CloudFlare gives Internet a present: free, no-hassle “Universal” SSL

In a bid to secure even more of the Internet’s websites through the use of secure connections, San Francisco-based content delivery network and Internet security provider CloudFlare has launched a new free service for both its paying and free customers: automatic Secure Socket Layer (SSL) encryption for any site, without the need to pay for or configure an encryption certificate.

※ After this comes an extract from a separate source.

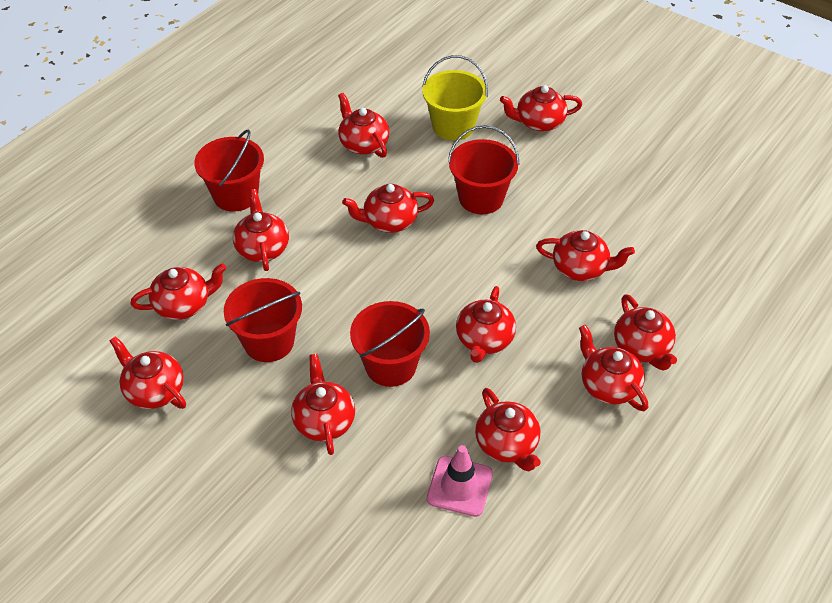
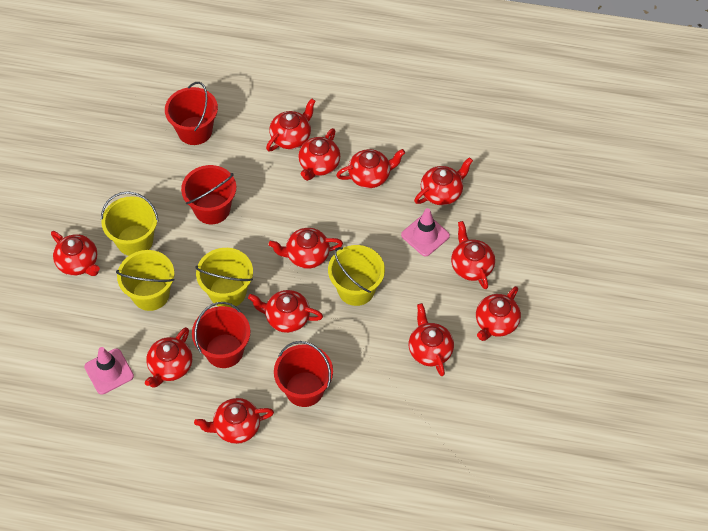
pink traffic cone: 1 -> 2
yellow bucket: 1 -> 4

Called Universal SSL, the service eliminates the need for organizations to deal with a Certificate Authority or configure their own server’s crypto. Instead, if a website is connected through CloudFlare, its owner can set up a certificate through a Web interface in 5 minutes, and it will be automatically deployed within 24 hours—providing the site’s traffic with Transaction Layer Security (TLS) encryption based on an elliptic curve digital signature algorithm (ECDSA).

In a release, CloudFlare security engineering lead Nick Sullivan said, “The cryptographic systems we’re rolling out as part of Universal SSL are a generation ahead of what is used by even the top Internet giants. These certificates use elliptic curve digital signature algorithm (ECDSA) keys, ensuring all connections with CloudFlare sites have Perfect Forward Secrecy, and they are signed with ECDSA and the highly secure SHA-256 hash function. This is a level of cryptographic security most web administrators literally couldn’t buy.”